De ahí me vino la idea, la de tener yo mi propia experiencia. Theakston me miraba con sus ojos de buen ingles por parte de padre y su pelo cobrizo por parte de madre irlandesa.
Durante dos décadas vengo paseando por los derrames del Río Guadalquivir y he ido viendo cómo a derecha e izquierda han ido creciendo las plantaciones de las transnacionales -le decía-. Cada hectárea de terreno que han ido conquistando la han marcado con su poste, con su número, con su código de barras. ¡Aquí mandamos nosotros! Sus códigos de barras y sus números «esconden» experimentos transgénicos, de los que los seres humanos también formamos parte.
Bacon, Brecht, las transnacionales, los campesinos, las tierras, los ciudadanos transgénicos… me llevaron al experimento. Me empapé sobre el cultivo de calabazas en la huerta, recogí semillas del interior de tres de estos frutos adquiridos en otras tantas grandes superficies comerciales. He hice cuatro puestas sobre tierra fértil, con agua y sol suficiente y las planté en tiempo y forma. El objetivo era comprobar si daban o no frutos.

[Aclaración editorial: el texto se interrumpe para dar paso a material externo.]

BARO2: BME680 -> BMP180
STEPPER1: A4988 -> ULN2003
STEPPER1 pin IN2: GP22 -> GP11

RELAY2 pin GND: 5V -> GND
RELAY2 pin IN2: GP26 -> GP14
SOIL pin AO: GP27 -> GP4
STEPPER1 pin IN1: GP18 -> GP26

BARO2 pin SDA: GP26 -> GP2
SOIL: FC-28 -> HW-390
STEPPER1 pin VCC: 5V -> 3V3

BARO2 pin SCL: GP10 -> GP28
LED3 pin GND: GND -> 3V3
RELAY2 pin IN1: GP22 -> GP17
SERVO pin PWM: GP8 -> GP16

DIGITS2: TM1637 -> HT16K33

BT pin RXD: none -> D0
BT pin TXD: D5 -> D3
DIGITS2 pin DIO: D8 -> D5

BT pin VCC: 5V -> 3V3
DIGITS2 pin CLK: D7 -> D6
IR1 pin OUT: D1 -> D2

Theakston me miraba con sus ojos saltones y, de vez en cuando, el camarero reponía el zumo de cebada (no transgénica).
De las veinte semillas plantadas, ocho germinaron. Tres murieron a los cuarenta centímetros de tallo y cuatro hojas raquíticas. De las cinco restantes, cuatro fenecieron a un metro veinte centímetros. Tenían un puñado de hojas de color verde parduzco con enfermizos lunares amarillos, y de las yemas del tallo intentaron cuajar algunas flores, que no llegaron a abrir. Solo quedaba una mata, La Gran Esperanza de la Humanidad la llamé. Si al menos se salvara ésta, podríamos empezar de nuevo, me dije. La mata crecía y del tronco iban saliendo lindas flores amarillas que yo entresacaba para darle energía a las más fuertes. Pero solo eran flor de un día. Después de una larga agonía la mata se secó quedando tendida sobre la tierra como la camisa de una culebra.
Theakston, impaciente, preguntó: «¿Y…?»
Compadre -le dije-, las conclusiones son muchas y todas me dan miedo. En todo caso la que aquí nos trae es la siguiente: Mi bisabuelo, mi abuelo, mi padre y, en general, mi familia han sido campesinos, propietarios de la tierra. Durante milenios han utilizado las semillas de sus propios alimentos para reproducirlas. Ahora seguimos teniendo la tierra, pero lo que hay que plantar en ella, mi querido Theakston, eso es propiedad de los consejos de administración de las big corporations.
Que nos llenen -dijo Theakston-.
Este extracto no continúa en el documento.